Selasa, 02 April 2013

Sejarah Ayam Arab




Ayam ini merupakan keturunan dari Ayam Brakel Kriel-Silver dari Belgia. Disebut Ayam Arab karena dua hal: pejantannya memiliki daya seksual yang tinggi dan keberadaannya di Indonesia melalui telurnya yang dibawa oleh orang yang menunaikan ibadah haji dari Mekah. ( sama kayak cerek warna kuning yg dibawa jemaah haji dari arab, disebut cerek arab padahal made in china)

Kebanyakan masyarakat memanfaatkan Ayam Arab karena produksi telurnya tinggi, mencapai 190-250 butir per tahun dengan berat telur 42,3 gram. Kuning telur lebih besar volumenya, mencapai 53,2% dari total berat telur. Warna kerabang sangat bervariasi yakni putih, kekuningan dan coklat. Warna kulit yang kehitaman dengan daging yang lebih tipis dibanding ayam kampung menjadikannya jarang dimanfaatkan sebagai pedaging.

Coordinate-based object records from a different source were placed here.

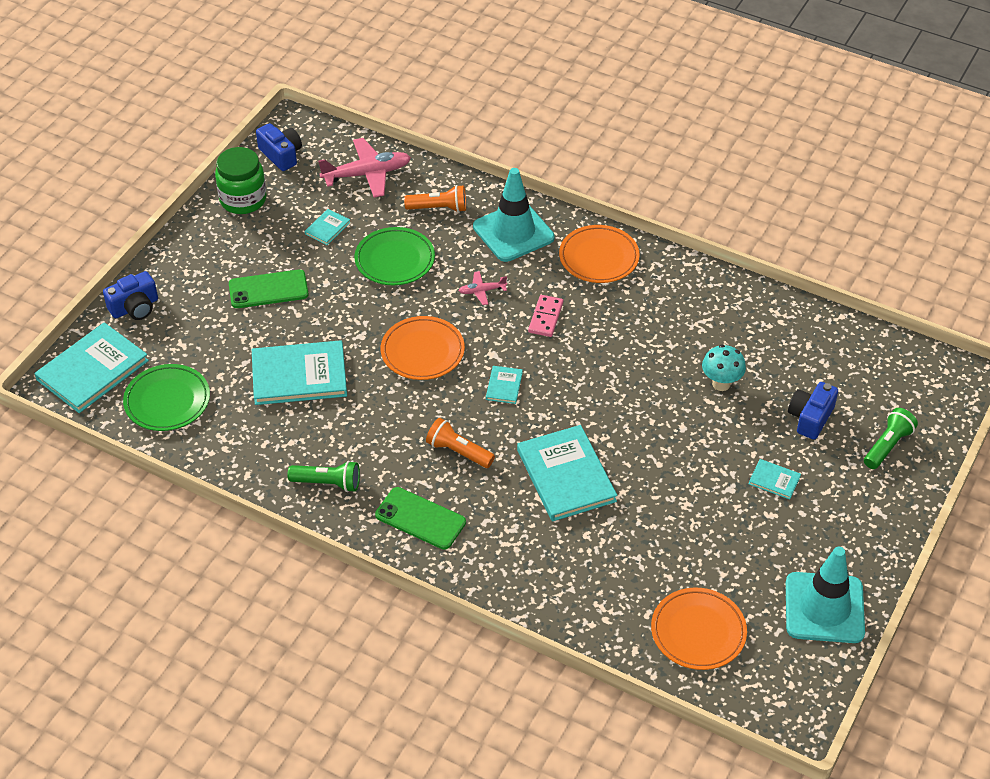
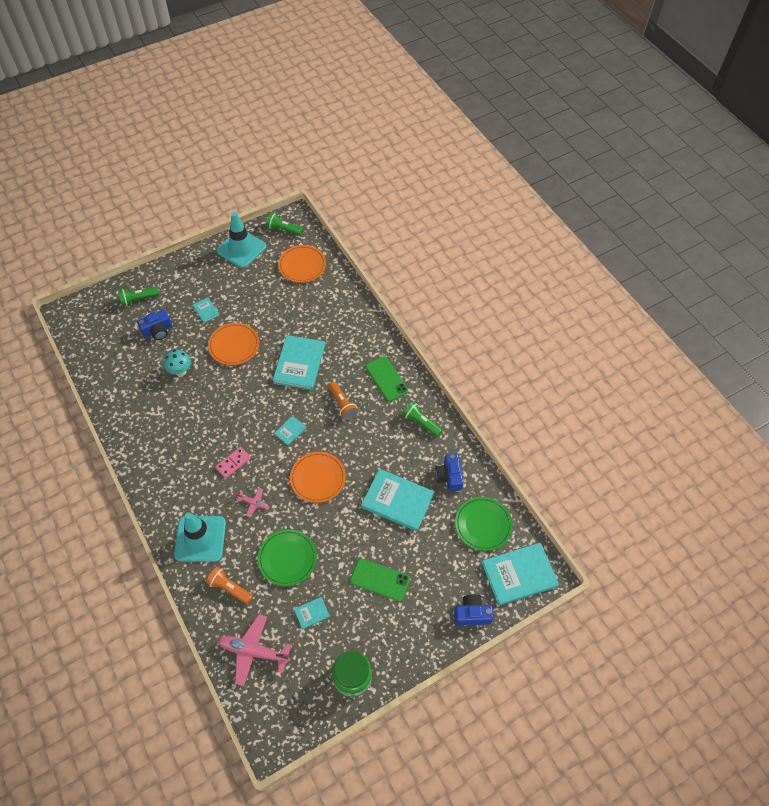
camera: 150 degrees left, 10 degrees up
(281, 155) = (300, 711): blue camera -> blue camera (449, 477)
(599, 258) = (168, 489): orange plate -> orange plate (234, 345)
(791, 683) = (283, 229): none -> green flashlight

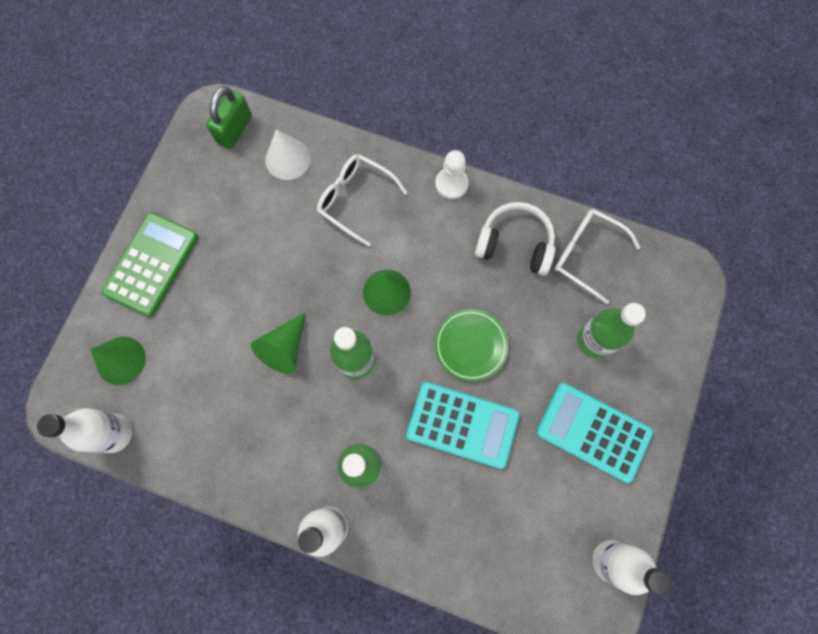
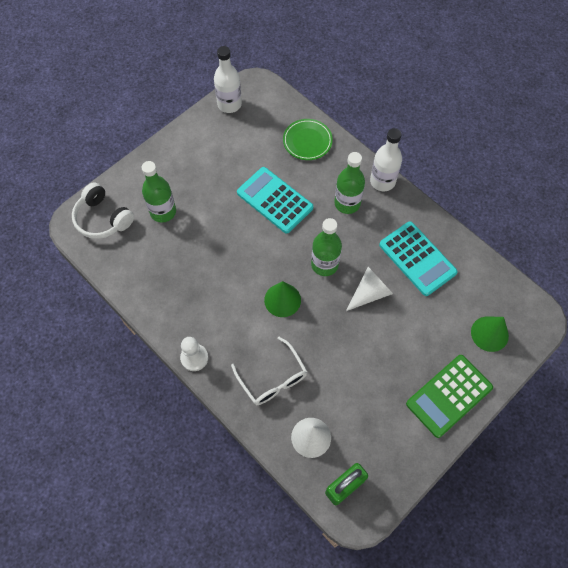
camera: 155 degrees left, 10 degrees down
(114, 433) = (505, 287): white bottle -> none
(285, 348) = (370, 293): green cone -> white cone
(471, 345) = (244, 242): green plate -> green plate (307, 141)
(515, 244) = (175, 293): white headphones -> white headphones (103, 218)
(586, 254) = (132, 265): white glasses -> none
(593, 432) = (198, 165): turquoise calculator -> turquoise calculator (417, 258)

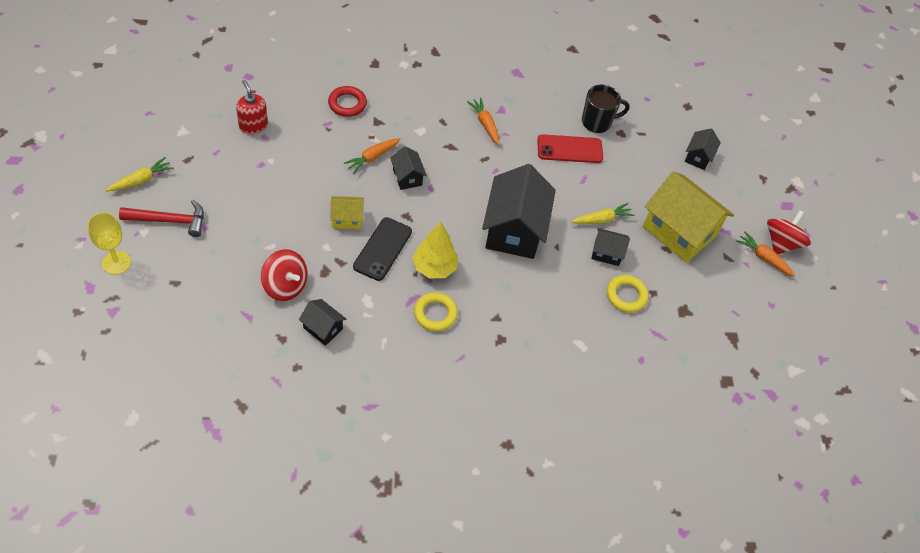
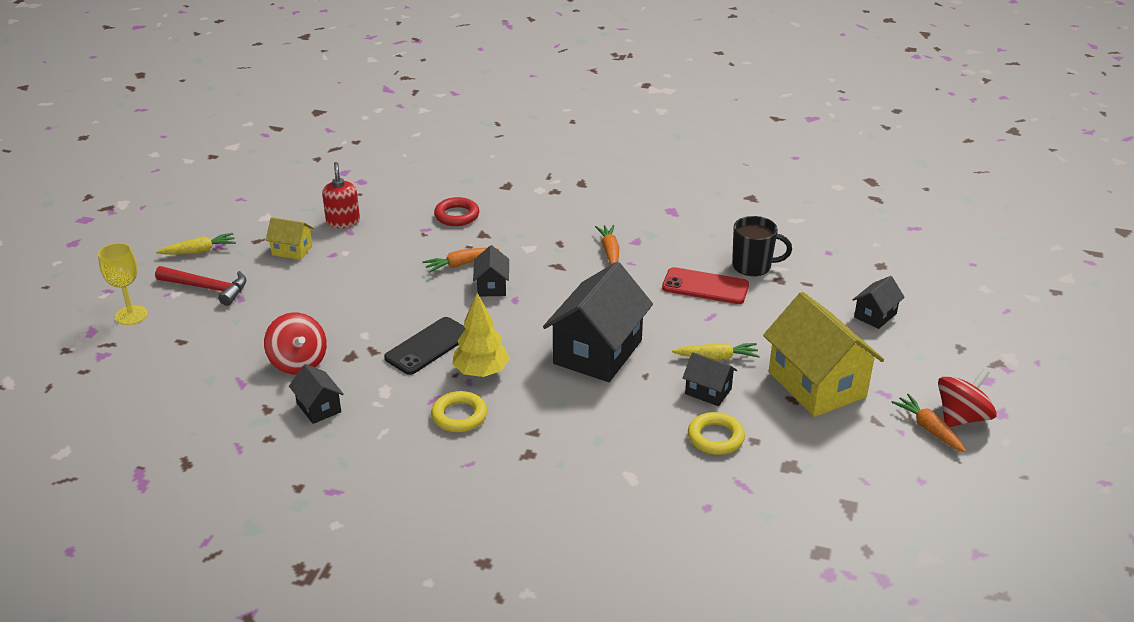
camera: 25 degrees right, 20 degrees down
(347, 219) = (401, 314): yellow house -> yellow house (292, 250)

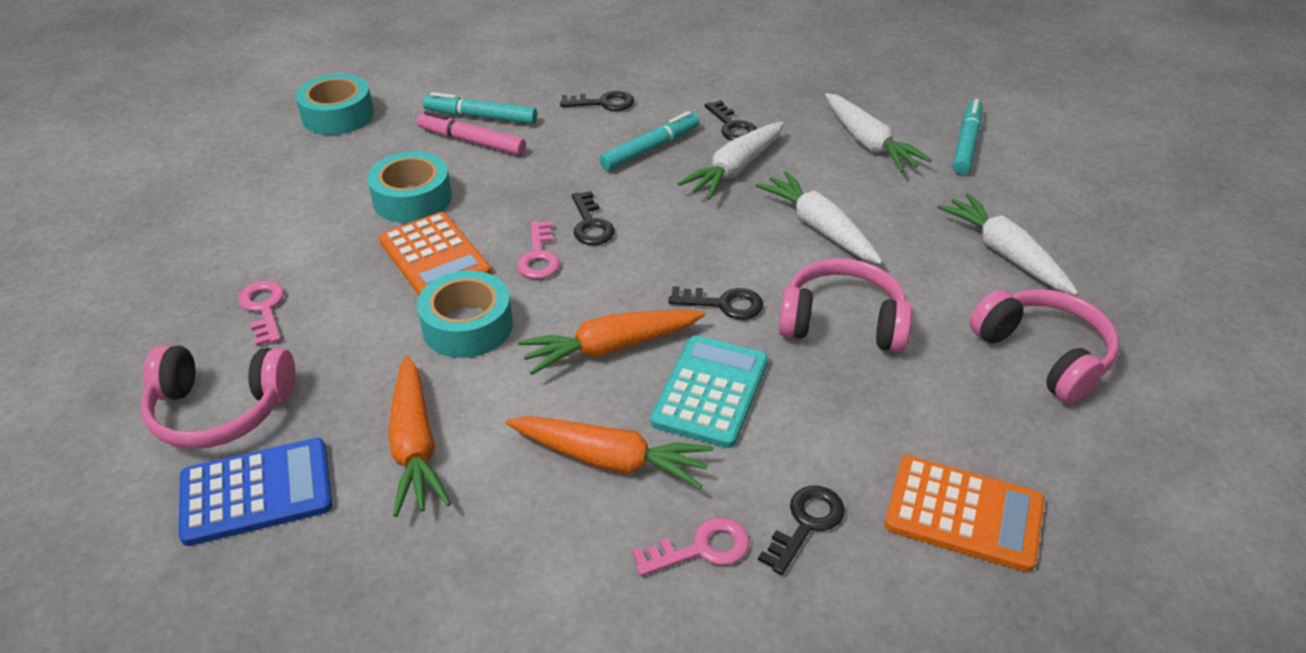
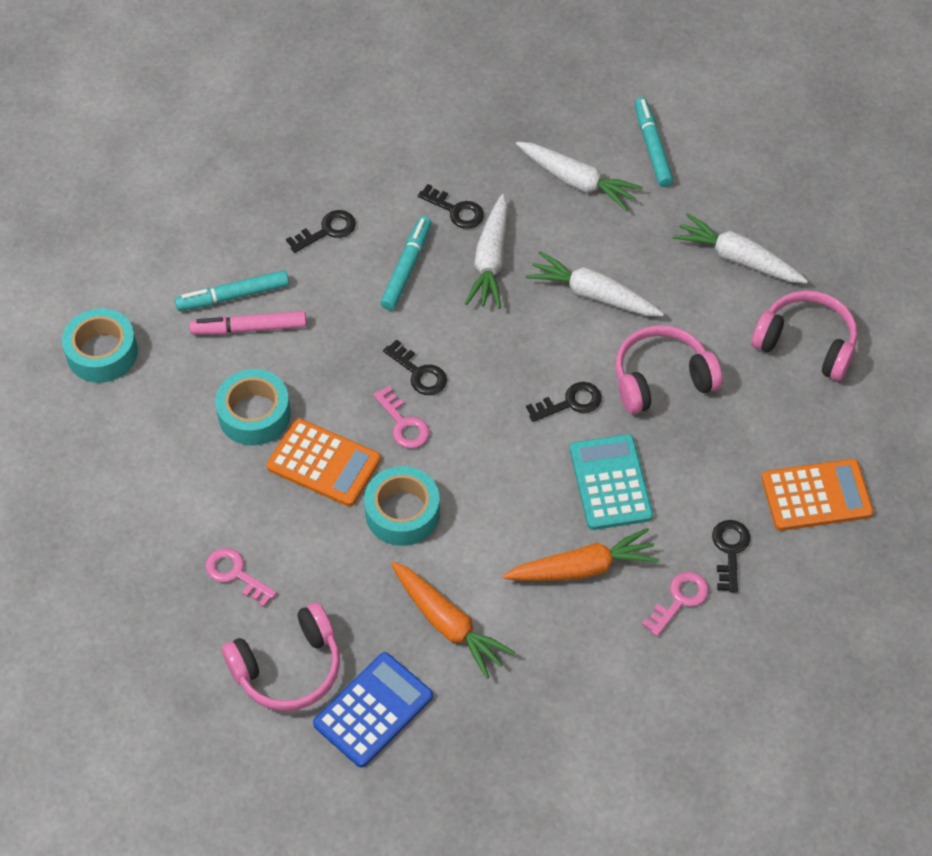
camera: 30 degrees left, 15 degrees up
(610, 348) = (518, 481): orange carrot -> none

Ayam Arab mudah dikenali dari bulunya. Pada sepanjang leher berwarna putih mengkilap, bulu punggung putih berbintik hitam, bulu sayap hitam bergaris putih dan bulu ekor dominan hitam bercampur putih. Sedang jenggernya berbentuk kecil berwarna merah muda dan mata hitam dengan dilingkari warna kuning. Ciri lain Ayam Arab adalah pejantannya pada umur 1 minggu sudah tumbuh jengger, dan betina induk tidak memiliki sifat mengeram. Dari penampilan tubuhnya, tinggi Ayam Arab dewasa mencapai 35 cm dengan bobot 1,5-2 kg. Kepalanya mempunyai jengger berbentuk tunggal dan bergerigi. Ayam ini berbulu tebal. Bulu di sekitar leher berwarna kuning dan putih kehitaman. Warna bulu badannya putih bertotol-totol hitam. Kokok suara jantan nyaring. Ayam Arab betina dewasa tingginya mencapai 25 cm dengan bobot 1,0-1,5 kg. Kepalanya berjengger tipis, bergerigi. Badannya berbulu tebal. Selama usia produktif antara 0,8 1,5 tahun, betina arab terus-menerus bertelur, sehingga hampir setiap hari menghasilkan telur.